Oleh: Salamuddin Daeng *
PEMILU 2024 ini sedikit berbeda dengan pemilu sebelumnya. Selain akan berlangsung sangat berat karena serentak dan uangnya juga harus serentak, juga yang sangat menonjol adalah untuk pertama kali terjadi pertarungan tiga generasi.
Ini seru karena akan menjelaskan siapa perusak konstitusi dasar Indonesia, siapa pengkhianat bangsa sesungguhnya.
Generasi satu adalah generasi sisa sisa orde baru, mereka ikut menikmati orde baru, namun setelah reformasi mereka melipir meninggalkan orde baru.
Ada yang melipir kosong, ada yang membawa kabur uang BLBI. Uang itu dibagi-bagi diantara mereka dan masih beredar sampai sekarang. Generasi ini sukses menyimpangkan pancasila dan UUD 1945 untuk memperkaya diri dan menimbukkan prasangka buruk yang luas atas dasar negara Republik Indonesia.
Generasi kedua adalah generasi yang berteriak agar Suharto mundur, lalu sukes menjatuhkan orde baru dengan dukungan dana BLBI dan internasional. Celakanya generasi ini telah diperalat untuk mengubah UUD 1945 oleh suatu kepentingan yang sangat besar, sehingga UUD negara Indonesia tidak lagi sejalan dengan amanah Proklamasi Kemerdekaan 17 Agustus 1945, dan tidak lagi sejalan dengan Pancasila. Generasi ini sampai sekarang masih aktif berjuang untuk melanjutkan liberalisasi ekonomi dan liberalisasi politik Indonesia.
Generasi ketiga adalah kaum milenial. Mereka berumur 40 tahun ke bawah. Meski mereka ikut pemilu liberal sekarang tapi di antara mereka ada yang belum lahir waktu reformasi 98. Ada yang masih bayi, dan ada yang masih sekolah dasar.

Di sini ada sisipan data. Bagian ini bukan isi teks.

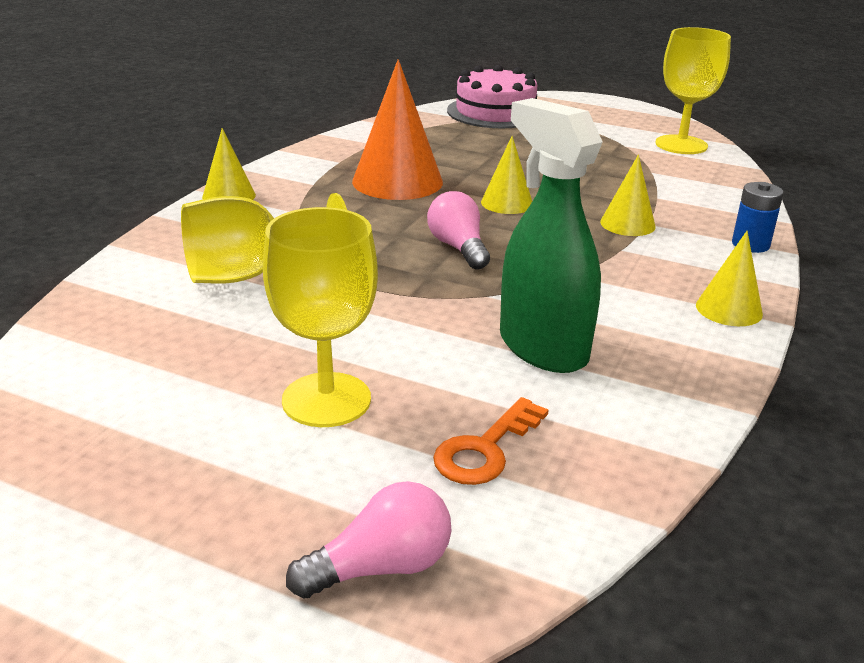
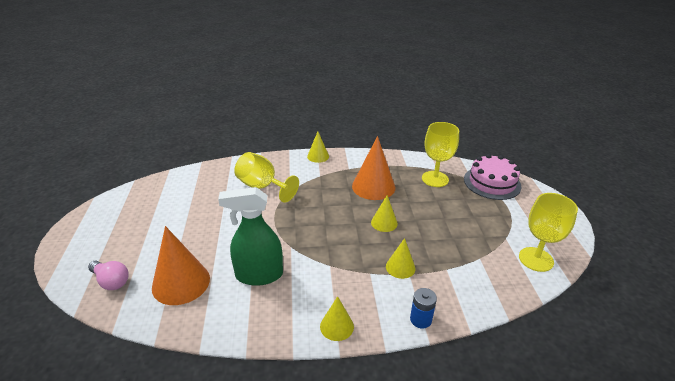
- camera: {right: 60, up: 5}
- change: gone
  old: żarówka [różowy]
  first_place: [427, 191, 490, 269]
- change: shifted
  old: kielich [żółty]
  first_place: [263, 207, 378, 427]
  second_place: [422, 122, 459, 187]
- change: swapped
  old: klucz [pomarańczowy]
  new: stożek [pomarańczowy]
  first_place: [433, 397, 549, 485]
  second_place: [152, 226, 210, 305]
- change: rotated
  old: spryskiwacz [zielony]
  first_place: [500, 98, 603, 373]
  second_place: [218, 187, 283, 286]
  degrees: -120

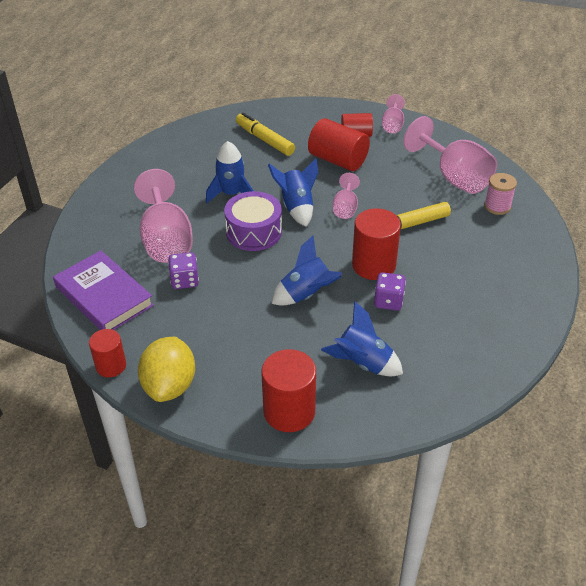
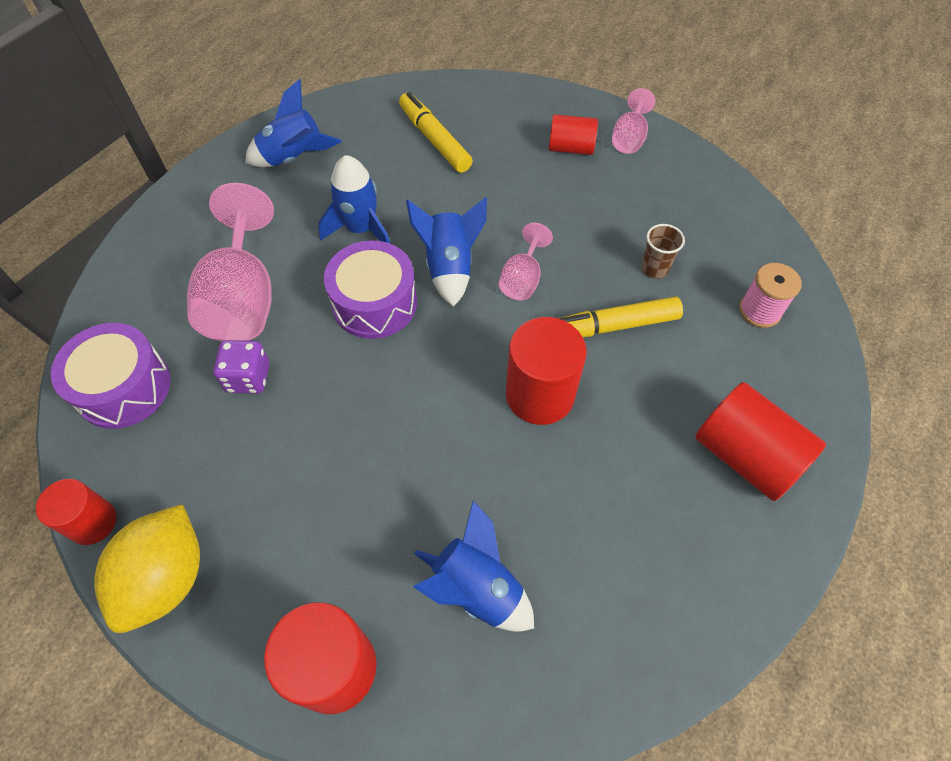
- camera: {right: 10, up: 15}
- change: gone
  old: kostka do gry [fioletowy]
  first_place: [374, 272, 406, 311]
- change: gone
  old: kielich [różowy]
  first_place: [404, 116, 497, 194]
- change: new
  new: szklanka [brązowy]
  second_place: [641, 224, 685, 279]
- change: shifted
  old: rakieta [niebieski]
  first_place: [271, 236, 342, 306]
  second_place: [245, 79, 342, 167]
- change: shifted
  old: walec [czerwony]
  first_place: [308, 118, 370, 171]
  second_place: [695, 382, 826, 501]
- change: swapped
  old: książka [fioletowy]
  new: bęben [fioletowy]
  first_place: [53, 250, 154, 330]
  second_place: [51, 323, 171, 429]

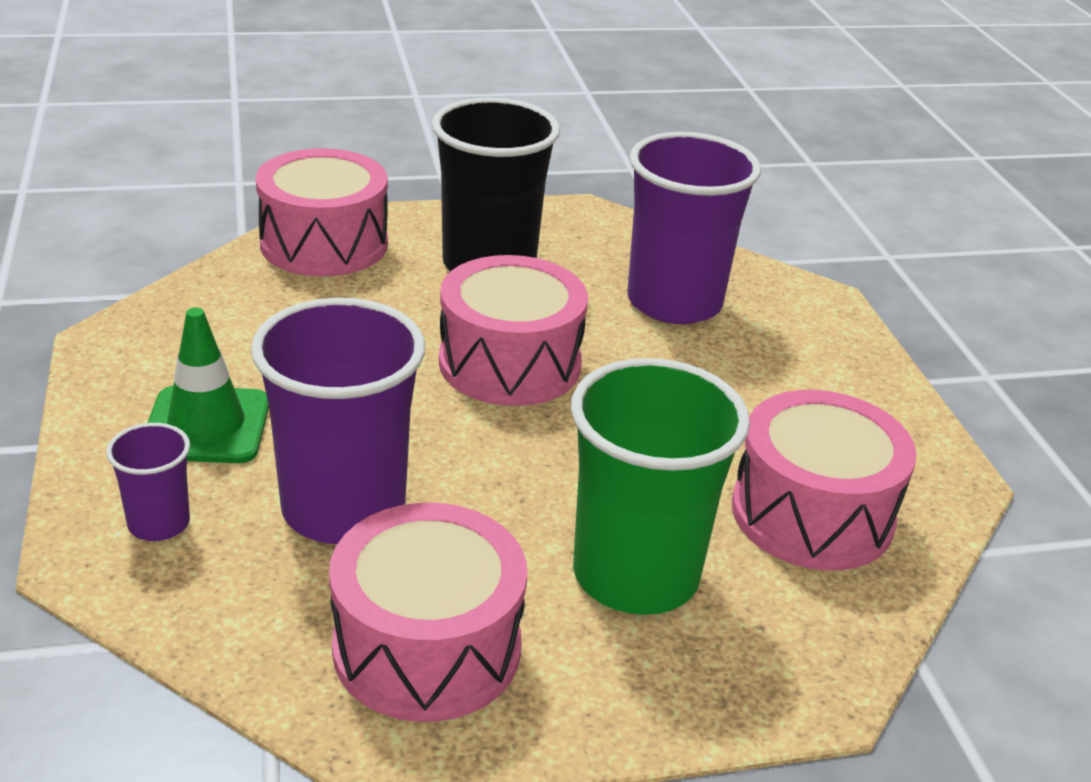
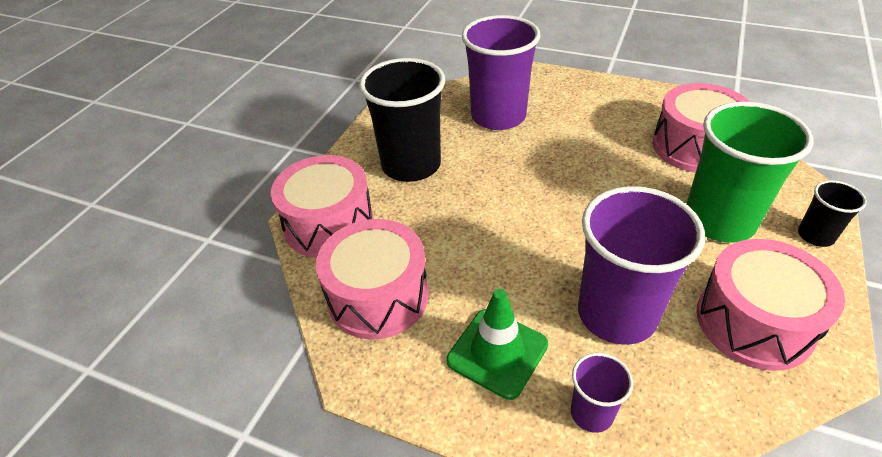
- camera: {right: -50, up: 10}
- change: new
  new: szklanka [czarny]
  second_place: [798, 180, 867, 247]
- change: shifted
  old: bęben [różowy]
  first_place: [439, 255, 588, 406]
  second_place: [316, 219, 429, 339]

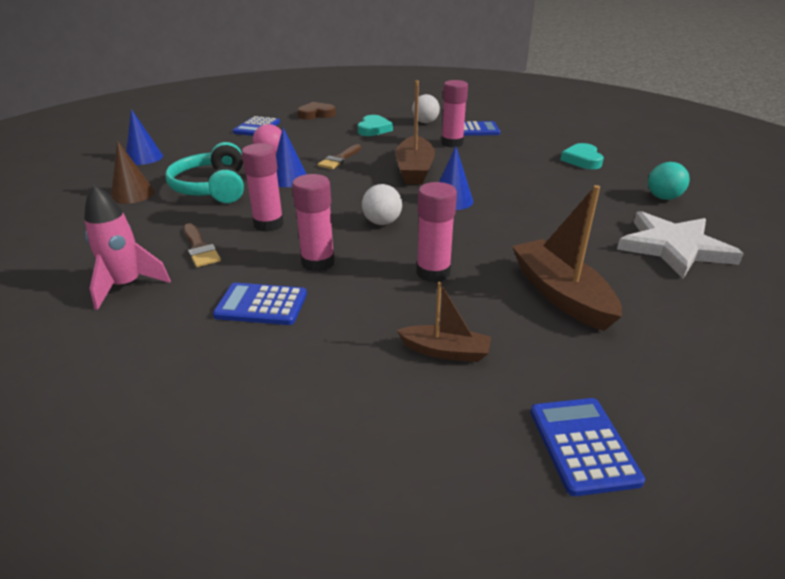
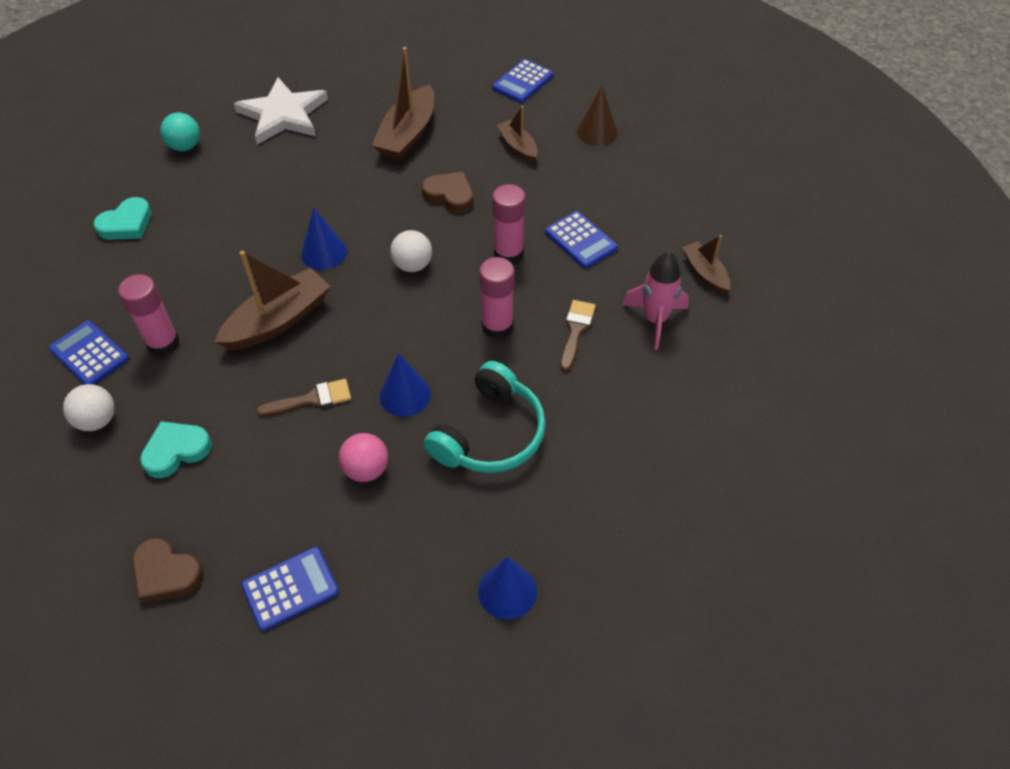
- camera: {right: -135, up: 20}
- change: new
  new: łódka [brązowy]
  second_place: [682, 235, 730, 294]
- change: shifted
  old: stożek [brązowy]
  first_place: [111, 140, 155, 204]
  second_place: [577, 86, 618, 146]
- change: swapped
  old: klej w sztyfcie [różowy]
  new: serce [brązowy]
  first_place: [416, 182, 457, 282]
  second_place: [422, 172, 474, 213]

Generasi ini tidak ikut membuat kekacauan konstitusi seperti sekarang dan ada yang belum tau mengapa negara ini keadaan politiknya makin kacau dan ekonominya menuju bangkrut.
Bagusnya generasi milenial ini adalah gererasi yang berpandangan positif melihat masa depan. Mereka dilengkapi alat baru namanya digitalisasi, suatu sumber daya yang menempel di tangan mereka untuk melakukan produksi dan produktifitas. Mereka punya cara bertahan hidup, mencipta pekerjaan dan lain sebagainya,–yang tidak dimengerti penuh oleh generasi sebelumnya.
Generasi milenial ini untuk pertama kalinya terwakilkan dalam pilpres, karena ada salah satu calon wakil presiden yang merupakan bagian dari mereka. Tapi kehadiran perwakilan milenial ini diobok-obok atau dipersoalkan karena dianggap masih unyu-unyu oleh generasi satu dan generasi dua.
Barangkali maunya yang tua-tua adalah milenial yang jumlahnya separuh dari peserta pemilu ini cukup digiring ke TPS seperti bebek, untuk memilih, tapi tak perlu berhak dipilih karena masih piyik. Barangkali begitu maunya. Walllahualam.